And when I discovered the T-mo offer, I switched and voilà ! This has proven a godsend in many ways, not only the convenience for “me myself and I” (à la Billie Holiday!), but also putting my family at ease, for example, as I can even share my location with them, etc.

Last but not least, when I invested in an Apple Watch, I made sure to get a cellular model which allows me to remain connected without having my phone on me.

Then Apple offered an Apple Watch cellular model that also works for international SOS, so I upgraded pronto. Of course I hope never have to use that particular function, but the peace of mind is definitely worth the investment. Because… one never knows what may happen, as your own recent harrying experience shows us all too well.

Admittedly all these ‘precautions’ may appear an overkill to many, but alas, experience has taught me to cover all bases — or at least try to consider all possible angles, in order not to find myself in a predicament that I can’t get out of ‘easily’, relatively speaking.

(I had spent a week in Tuscany back in 2006, and know exactly the kind of roads you’re talking about! Fortunately I was driven around by an Italian friend from Florence, who definitely wore his shoulder harness, thank goodness, even though he DID drive like an… Italian )

Addendum: downshifting for blind curves may even be more efficient than using brakes, at least that’s what I had been taught driving a stick shift. Any thoughts on that from anyone here?

With regard to foreign sim cards, may I add that with current phones having an e-sim, it makes traveling even easier. I switched my US T-mobile number to the e-sim and now buy a physical 5gb data local sim card when I’m in Europe (e.g. 10 euro for 30 days in the Netherlands).

Joyce - Are you able to disable the e-sim when traveling in Europe? I really don’t want to be charged for spam calls from the U.S. when traveling in Europe. Incidentally, one side benefit of removing my U.S. sim card for a couple of weeks is I now get less spam calls. That may just be a coincidence.

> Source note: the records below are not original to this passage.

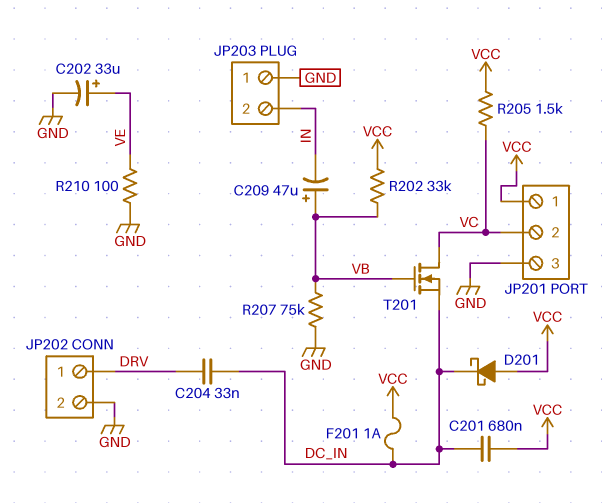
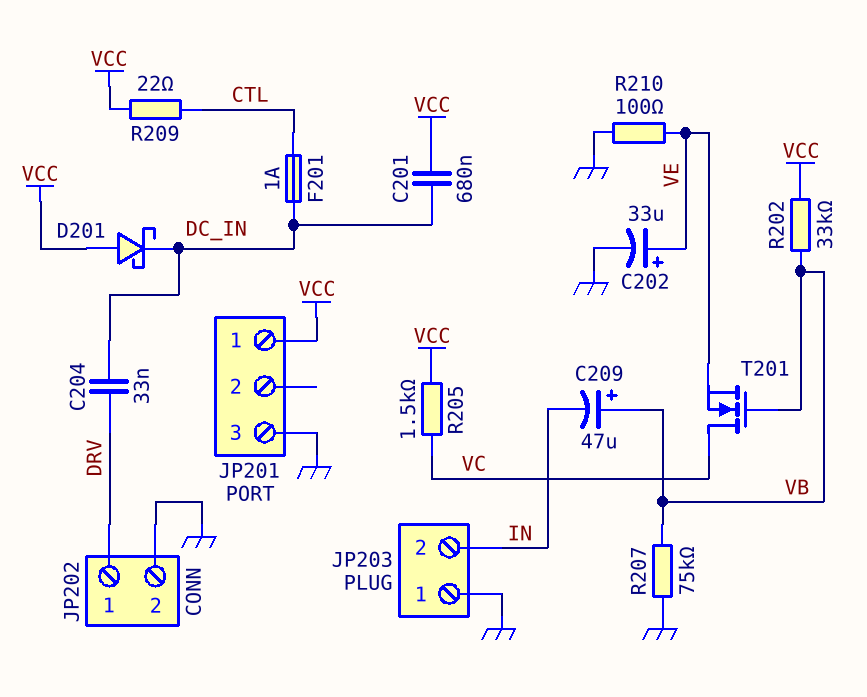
F201: 1A (DC_IN, VCC) -> 1A (CTL, DC_IN)
JP201 pin 2: VC -> none
R209: none -> 22 (CTL, VCC)
T201: NMOS (G VB, D VC, S DC_IN) -> NMOS (G VB, D VC, S VE)

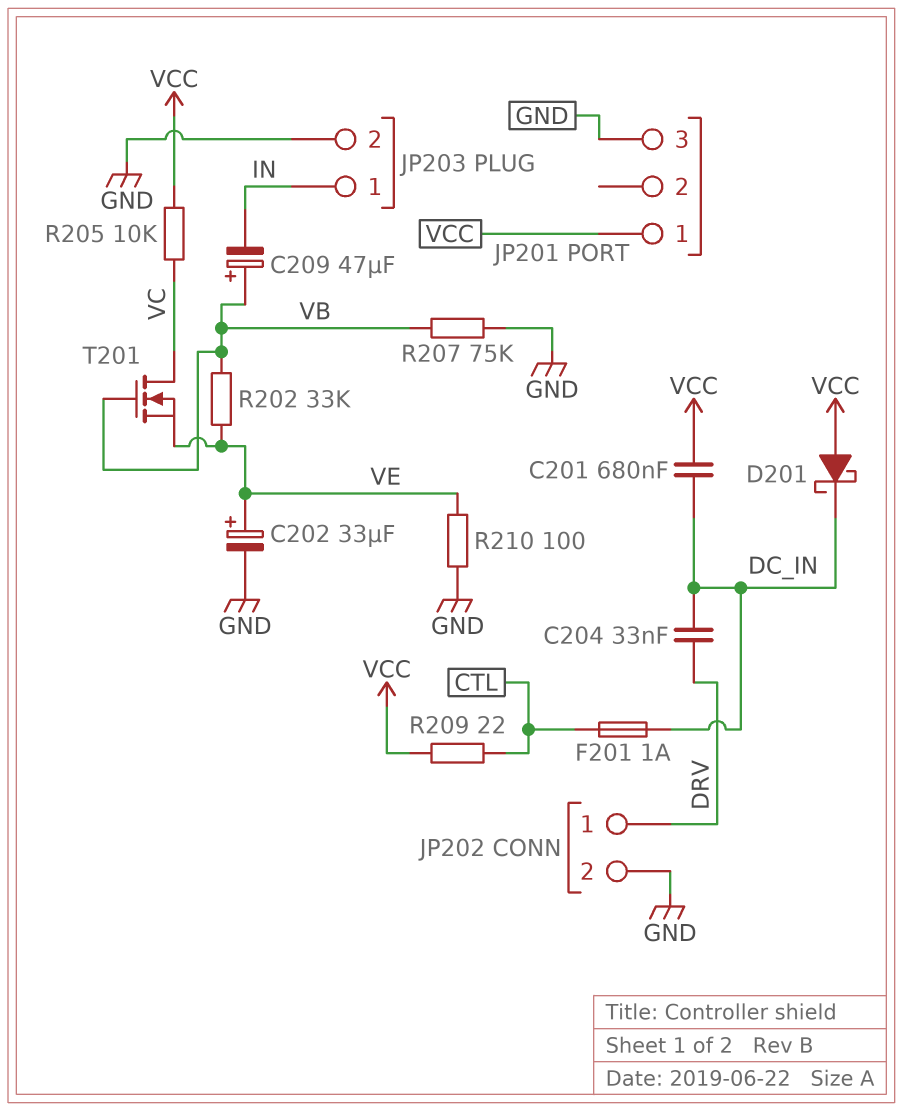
JP203 pin 1: GND -> IN
JP203 pin 2: IN -> GND
R202: 33k (VB, VCC) -> 33k (VB, VE)
R205: 1.5k (VC, VCC) -> 10k (VC, VCC)

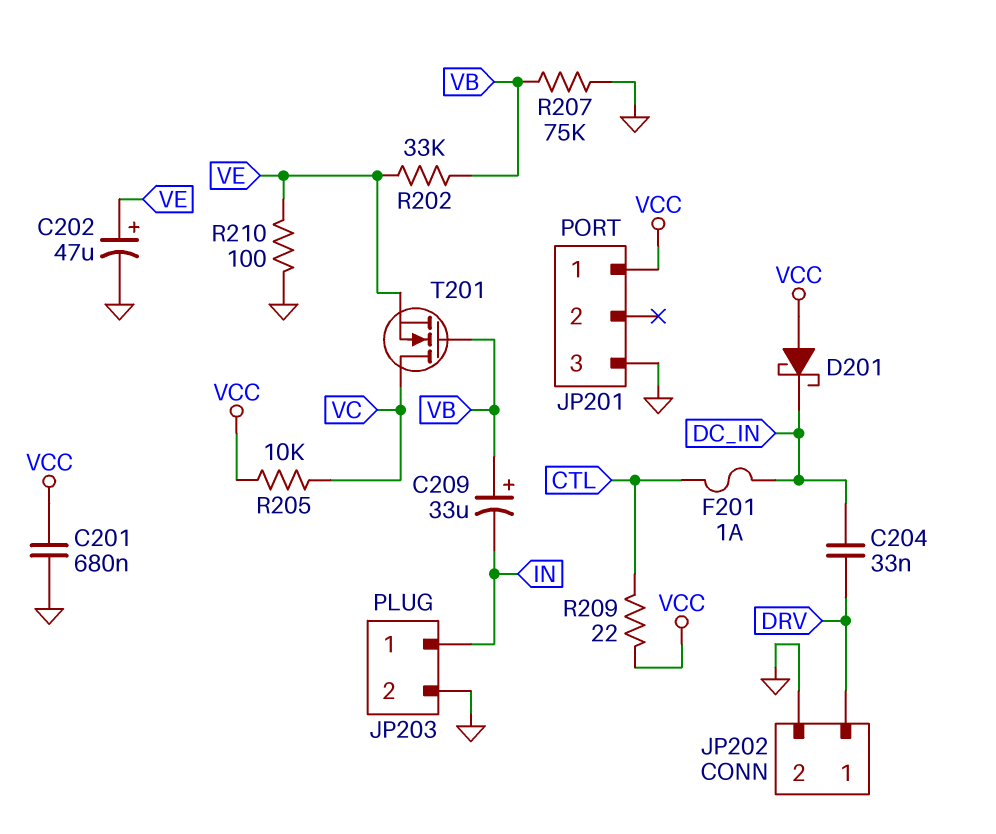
C201: 680nF (DC_IN, VCC) -> 680nF (GND, VCC)
C202: 33uF (plus VE, minus GND) -> 47uF (plus VE, minus GND)
C209: 47uF (plus VB, minus IN) -> 33uF (plus VB, minus IN)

I’m not a fan of 2FA, although I understand perfectly why my bank requires it. Recently I could not log into my online banking, as the verification notification was not being sent to my iPhone. Nobody knows why it stopped. There had been iOS updates, and a refresh of Firefox on my Mac, so maybe that had something to do with it, or perhaps it was an issue at the bank’s end. I could still use their app on my phone to log in (no 2FA there, just facial recognition). So I rang the help number and spent two hours on the phone. I couldn’t understand the agent, nor her supervisor, who sounded like tagalog was their mother tongue. Partly because of language issues, and partly because the bank has made us all go ‘paperless’ I could not answer security questions like ‘what was the amount of your last telephone bill?’ My bank statements are all online, and the issue is that I cannot access them. How shall I be able to answer such a question. That made me ask for a supervisor for the first time in my 64 years! Same issue. They told me I had to go to my branch to sort it out and all my accounts were to be LOCKED until I did so. I recently moved house, and now live an hour and a half drive from my branch. I recently had a bone marrow transplant, and I’m supposed to isolate as Covid will probably be lethal for someone with my degree of immunosuppression. But with no options available, I drove off rather angrily, and used up the assistant manager’s lunch hour. She couldn’t get through to the bank’s helpline (2 hour wait), and in the end turned off 2FA, which required answers to questions about my accounts that she could look up and I would never have been able to answer. Then on trying to log in we had to switch 2FA back on, and then use their app on my phone to OK notifications. It worked! Then another drive home. A shame I didn’t get one of their ‘How did we do?’ e-mails after that call! I’d have given them lots of bad marks.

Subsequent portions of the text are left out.